Is this the same John Kander of “Chicago” and “Cabaret,” and more recently “Curtains” and “The Scottsboro Boys,” all of which he created with his longtime lyricist Fred Ebb, who passed away before the latter two titles were first staged? Kander & Ebb defined razzmatazz, and at their heart, their musicals (even the one about black men falsely accused of rape) are about showbiz.
Kander now has a new book writer and lyricist, Greg Pierce, and “The Landing” (their first collaboration) heralds a whole new, exciting direction for the composer. Family has replaced the third-rate vaudevillians, cabaret singers and other hangers-on of the theater, and in each of the three musicals that comprise “The Landing,” characters seek to create a family outside the one they were born into – but they do so with the same desperation and fervor that characters sought the spotlight in all those Kander & Ebb shows.
The title “Andra” refers to a constellation that a carpenter (Paul Anthony Stewart) and a young boy (Frankie Seratch) find in the sky. Right off the bat, Kander and Pierce break a few cardinal rules of Broadway musicals: There’s no production number to establish that it’s a musical, there’s no big “what I want” song to drive the hero’s quest. Amid the dialogue, Kander throws out the occasional motif for lines like “beta-carotene will save your eyes from all those books,” in this case, sung by the mother (Julia Murney).
When the songs finally arrive, they intrigue more than they grab our attention. The carpenter’s stories are not unlike those told by the father in Broadway’s current “Big Fish.” But director Walter Bobbie trusts Kander and Pierce’s material, not the scenery and costumes, to do the talking. We never get to meet essential characters like the boy’s father and the carpenter’s daughter. And what exactly are those pink dots on the back of the kid’s neck?
Like so many great short stories, “Andra” doesn’t really come into focus until the final, startling revelation.
“The Landing” is the third piece, and is more conventional. Two gay men (Stewart and David Hyde Pierce, who narrates “Andra”) adopt an adolescent boy (Seratch) who is more traveled, better dressed, and neater than either of them. Suffice to say it plays like a vintage episode of “The Twilight Zone,” and Seratch’s pulls off a transformation near the end that’s downright scary.

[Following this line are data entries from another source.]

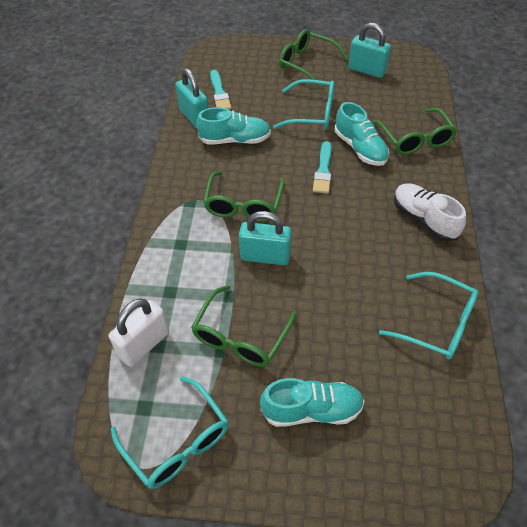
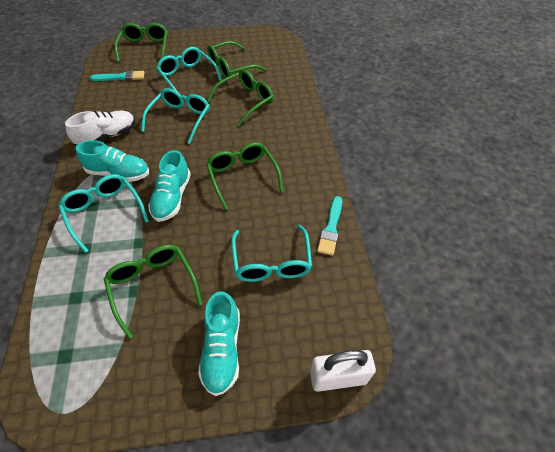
green glasses: 4 -> 5
turquoise glasses: 3 -> 4
turquoise padlock: 3 -> 0

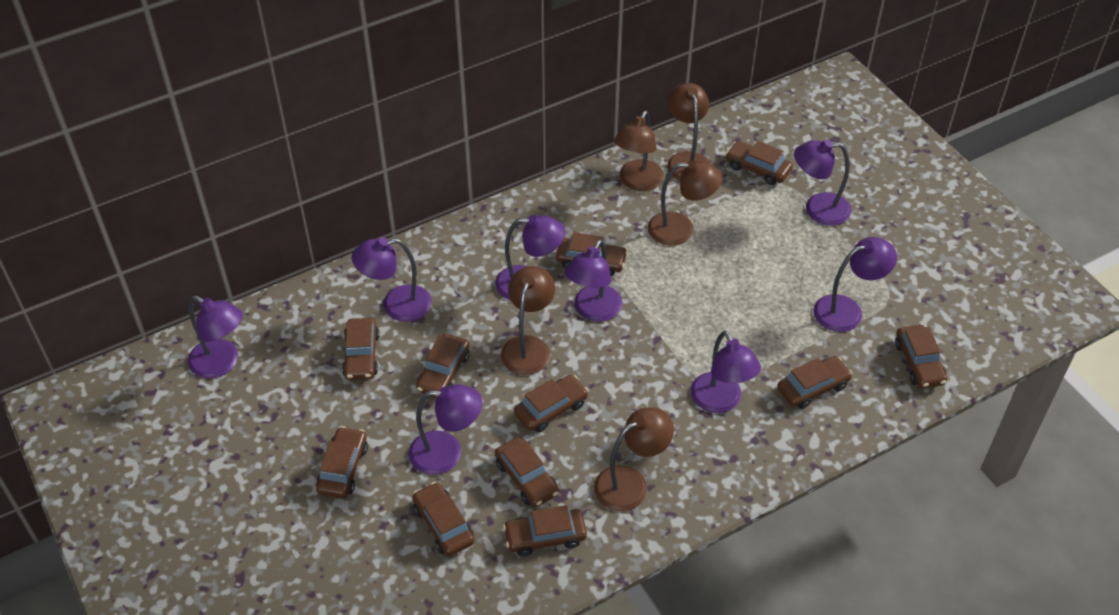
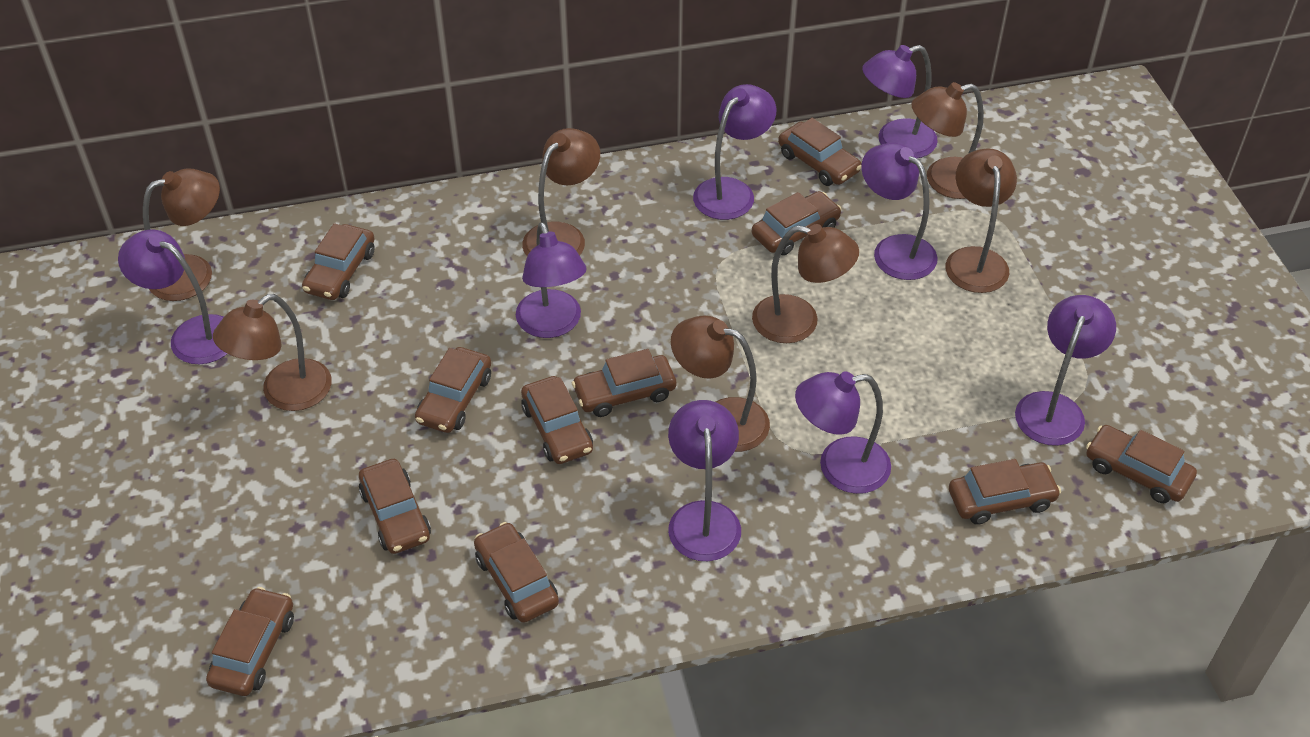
brown lamp: 5 -> 7

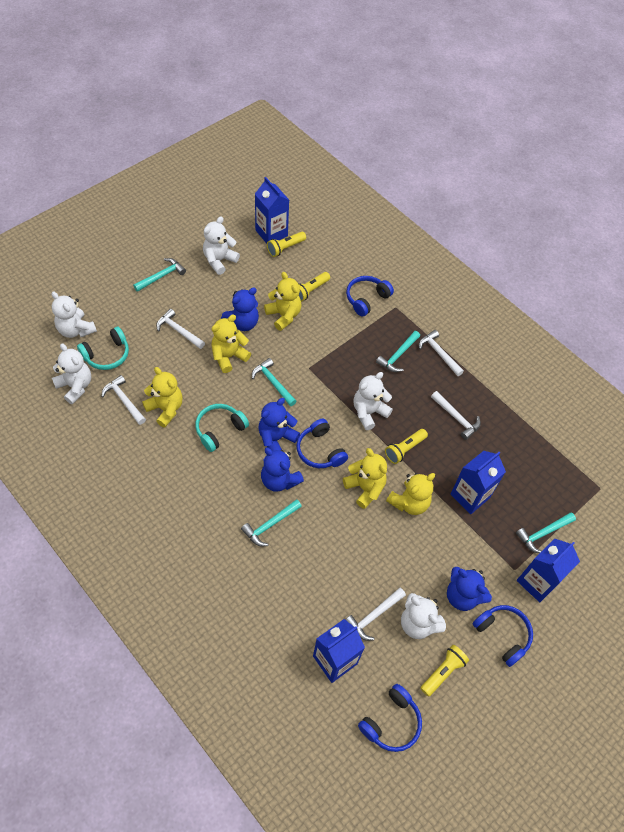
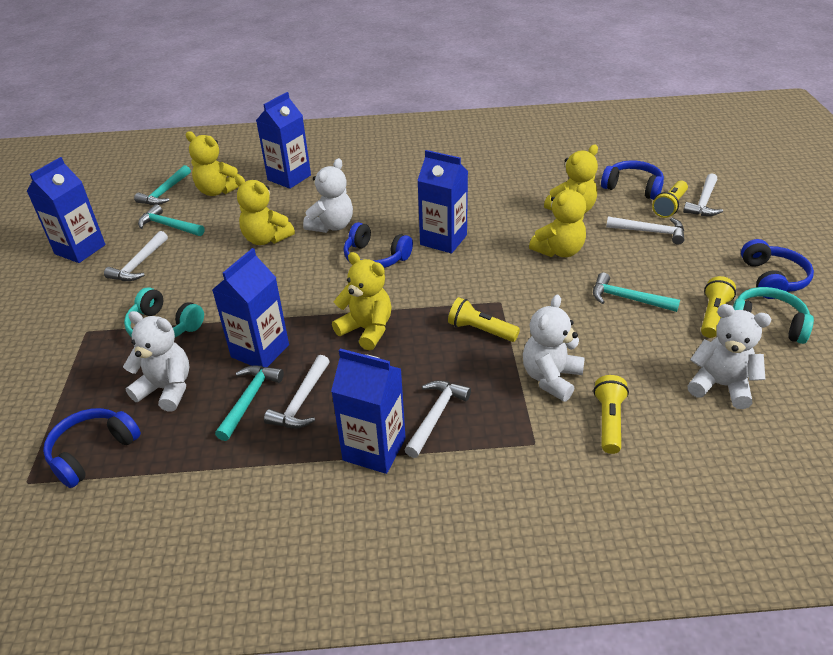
blue carton: 4 -> 5
blue teddy bear: 4 -> 0
turquoise hammer: 5 -> 4
white teddy bear: 5 -> 4

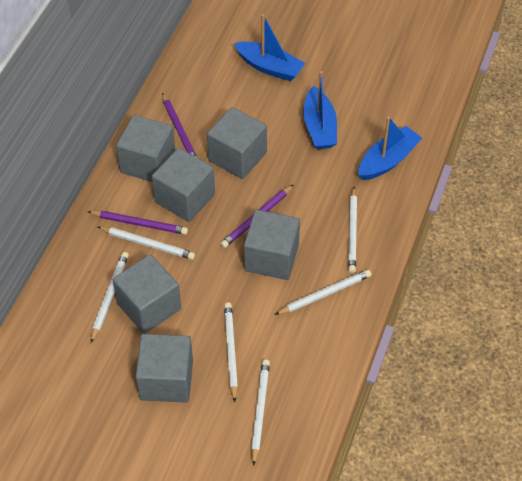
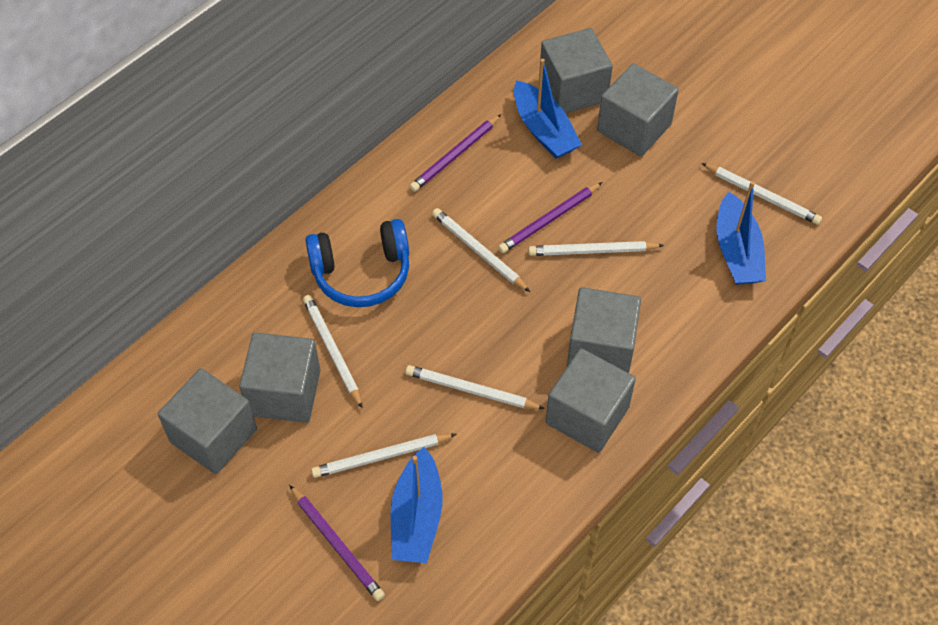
blue headphones: 0 -> 1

“The Brick” is the very, very wild card sandwiched between “Andra” and “The Landing.” A woman (Murney) falls in love with a brick from the wall of the St. Valentine Day’s Massacre, and her attachment to it results in dire consequences for her husband (Stewart) and nephew (Seratch). David Hyde Pierce plays the brick, attired in gangster stripes, spats and fedora; and anyone who has ever accused him of only playing variations on his neurotic “Frasier” nerd needs to see this “Dick Tracy” cartoon come to life.
Greg Pierce’s lyrics are comprised of easy rhymes, but they’re always insightful and often funny. Kander’s signature riffs and easy melodies are very much in evidence – the underscoring throughout is gorgeous – but the music now serves the dreams of very private people. It’s a brave departure for this revered composer, and it’s good news that he and Greg Pierce are “working on several new projects,” according to the Playbill.